Per voce, pianoforte da bambino, sintetizzatore e cetra

il 3 febbraio 1978
Prima rappresentazione

di Alvin Curran«Le due performance tenute da Alvin Curran sono partite dal presupposto di considerare il locale come un unico ambiente acustico, provvisto di ostacoli e accidenti casuali, oltre che architettonici. Un luogo in cui giocare con gli echi e con gli effetti delle interferenze sonore, quindi, e non uno spazio in cui la musica, il rumore e il messaggio possono fluire semplici e diretti.

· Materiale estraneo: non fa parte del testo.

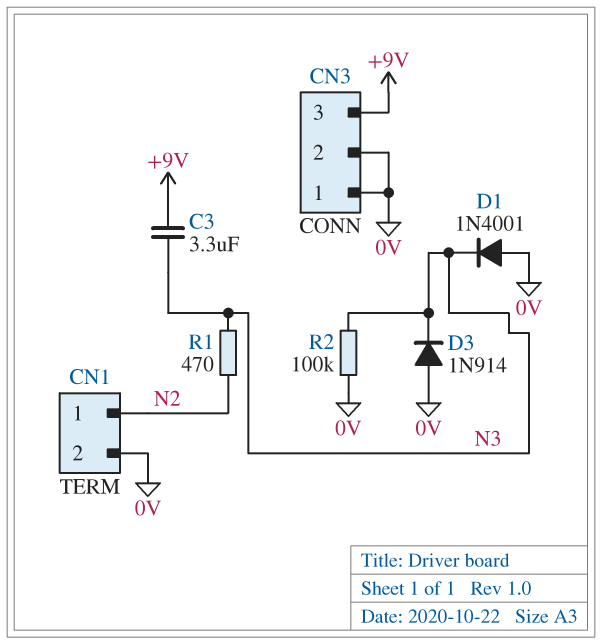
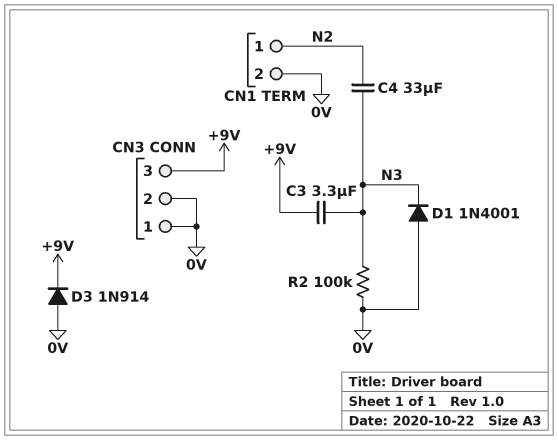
C4: none -> 33uF (N2, N3)
D3: diode 1N914 (A 0V, K N3) -> diode 1N914 (A 0V, K +9V)
R1: 470 (N2, N3) -> none

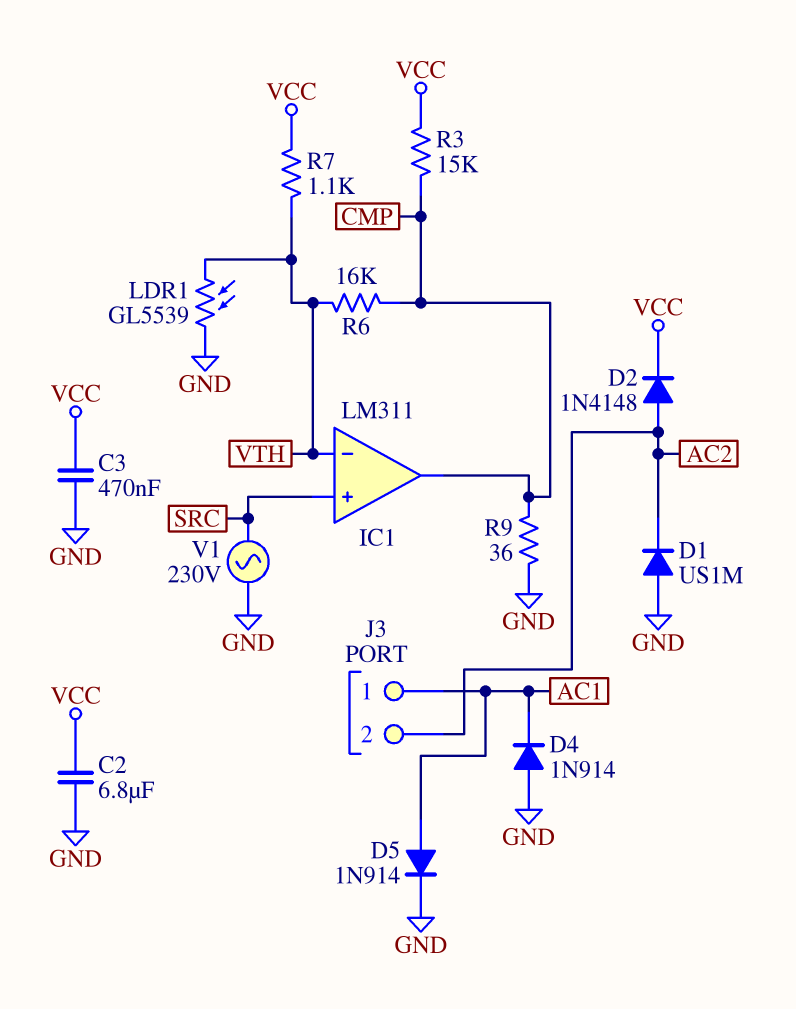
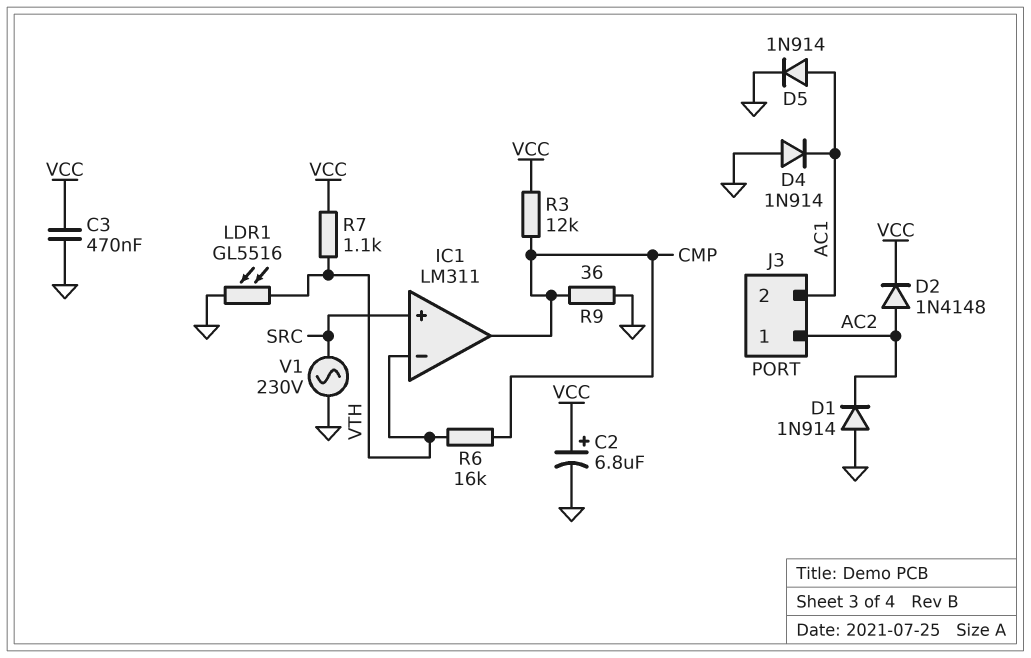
C2: 6.8uF (GND, VCC) -> 6.8uF (plus VCC, minus GND)
D1: diode US1M (A GND, K AC2) -> diode 1N914 (A GND, K AC2)
J3 pin 1: AC1 -> AC2
J3 pin 2: AC2 -> AC1
LDR1: GL5539 (GND, VTH) -> GL5516 (GND, VTH)
R3: 15k (CMP, VCC) -> 12k (CMP, VCC)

Alvin non è nuovo  a esperienze del genere: fondatore, nel ’66, del gruppo Musica Elettronica Viva, insieme con Frederic Rzewski e Richard Teitelbaum, da ormai quattro anni si dedica alla composizione e alla performance in perfetta solitudine. (…) Qui esegue Canti illuminati, una sua composizione del ’75. Inizia soffiando a pieni polmoni in una conchiglia marina, contrappuntato dal fluire dei rumori della vita di tutti i giorni preregistrati su nastro magnetico: sferragliare di treni in corsa, canto d’uccelli, scorrere di acque, fragori e rimbombi di macchine al massimo dell’efficienza. Alvin scende gli scalini con passo ieratico, la lentezza dei suoi movimenti è tragica ed esasperante, la concentrazione ai limiti della sopportabilità: poi si siede al tavolo, e comincia ad armeggiare sugli altri strumenti: un sintetizzatore, una cetra, un pianoforte per bambini, e modula la sua voce in unisoni, tersi e tesissimi, inventa dialoghi fra semplici linee melodiche in contrappunto con se stesse e con i suoni della natura. La musica assume cadenze da danza sacra giapponese, le iterazioni si susseguono lentissime e brevissime al tempo stesso, ma non sono mai ipnotiche né consolatorie. (…)Si giunge così, dopo oltre un’ora, alla chiusura deliziosa e delicatissima. Alvin improvvisa, sul suo pianoforte giocattolo, uno standard quasi-jazzistico tenendo come base lo sciacquìo di remi agitati nell’acqua. Anche in questo caso l’espressività prevale sulla tecnica, il rapporto con lo strumento sulla pulizia del suono ».